Viewing the undercover video exposing the abuse of Tai, the elephant star of “Water for Elephants,” was unnerving. The techniques circus trainers in America use are identical to the traditional, antiquated and abusive methods of breaking and training elephants used by mahouts in Asia that have been handed down for centuries.
As in Asia, American circuses embody tradition, animal abuse for public entertainment. Being involved in the circus for nearly fifteen years gave me ample exposure to this abuse. Even though we have made huge advances in our knowledge about elephant intelligence and suffering, this tradition has, sadly, thus far failed to evolve.
There is an alternative to these harsh training methods, if indeed elephants must be trained. I am pioneering the field of positive reinforcement training in the traditional free contact environment in Asia. Although I do not condone the commercial use of elephants, I am realistic enough to know that my personal concerns will not put a stop to the shows and rides that exploit elephants there. Only through education targeted at elephant trainers, mahouts, and the insatiable public can the abuse be curtailed and eventually stopped.

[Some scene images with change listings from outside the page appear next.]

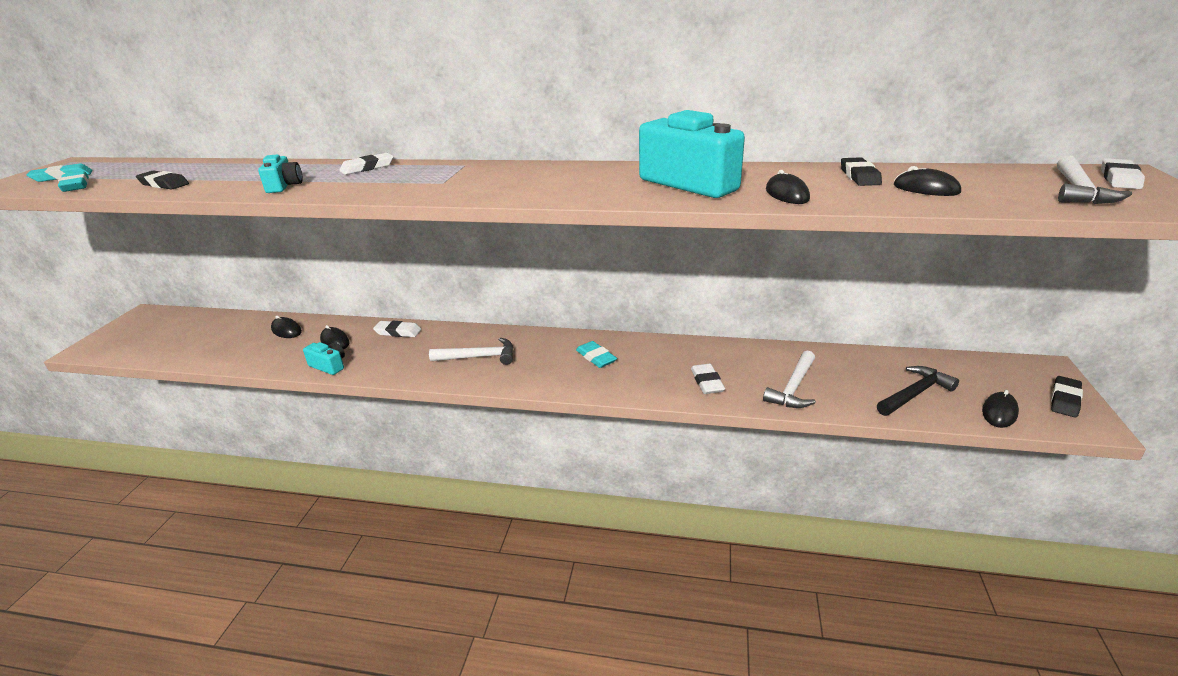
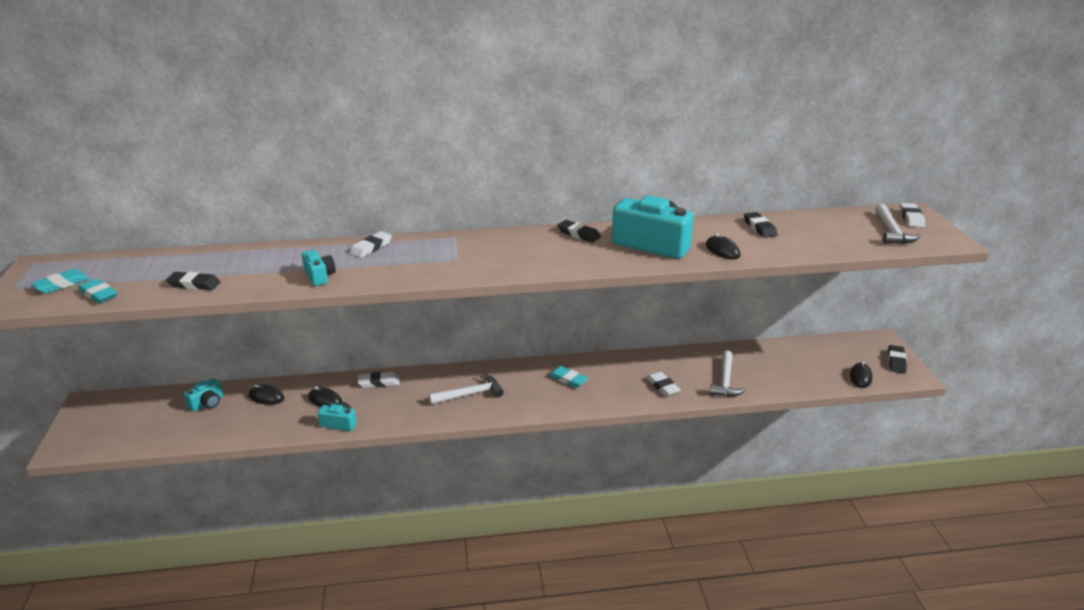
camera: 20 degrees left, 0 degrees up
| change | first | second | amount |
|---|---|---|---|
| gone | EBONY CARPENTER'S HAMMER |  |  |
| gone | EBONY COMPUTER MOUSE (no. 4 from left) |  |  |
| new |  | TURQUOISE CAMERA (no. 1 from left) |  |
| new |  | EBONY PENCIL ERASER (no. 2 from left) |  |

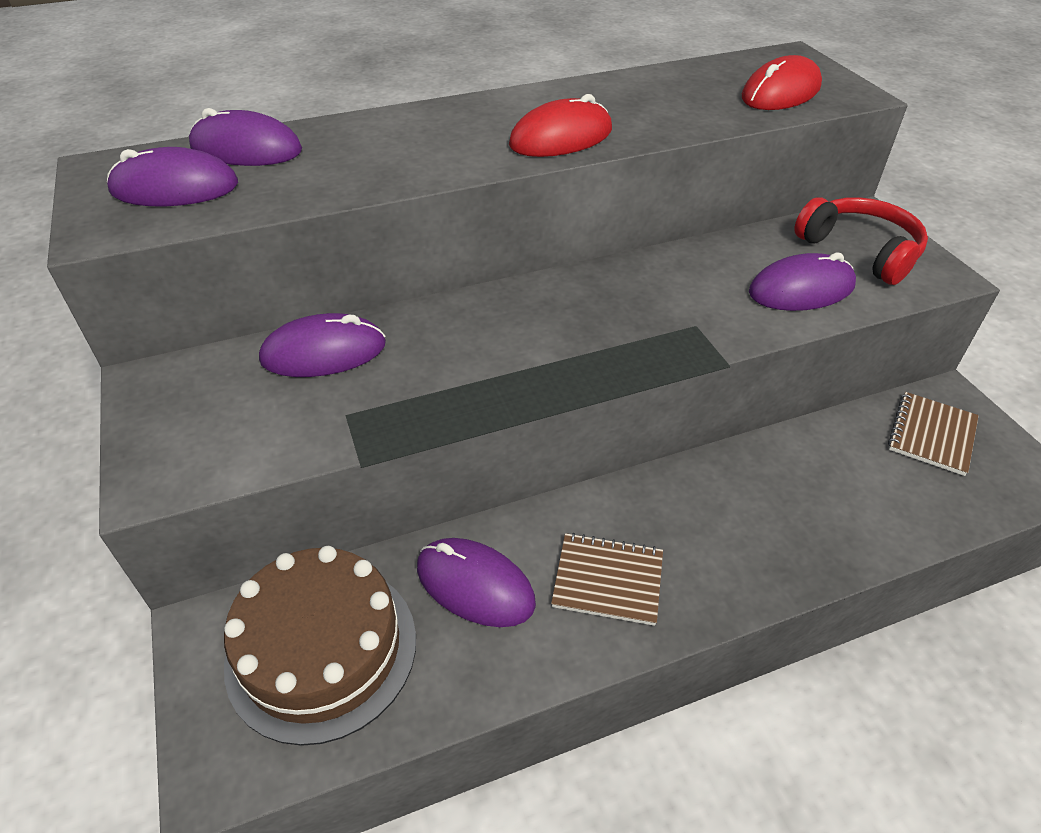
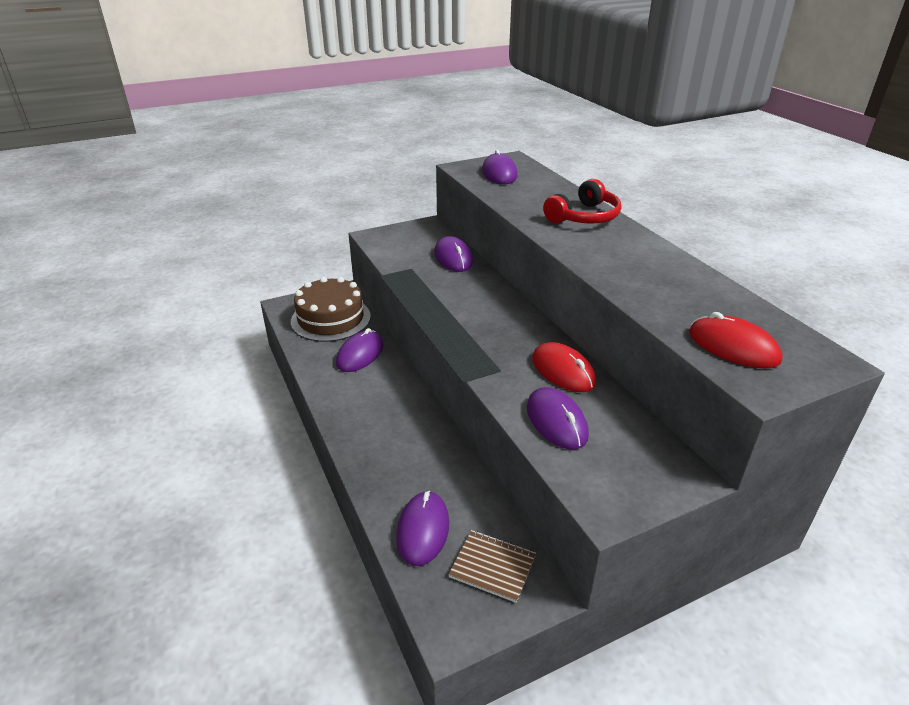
camera: 85 degrees right, 10 degrees down
| change | first | second | amount |
|---|---|---|---|
| shifted | VIOLET COMPUTER MOUSE (no. 2 from left) |  |  |
| shifted | SCARLET COMPUTER MOUSE (no. 1 from left) |  |  |
| gone | BROWN NOTEPAD (no. 1 from left) |  |  |
| shifted | SCARLET HEADPHONES |  |  |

It is uncanny that Tai’s abuse was exposed as result of her portrayal of an abused elephant in “Water for Elephants.” By enforcing existing regulations and strengthening laws to protect the innocent, the antiquated training practices of the circus in America can be eradicated.
I am of the firm belief that if the only way an elephant can be on public display is to be dominated with harsh control methods then we, as a society, are required to forfeit the opportunity to have elephants in captivity.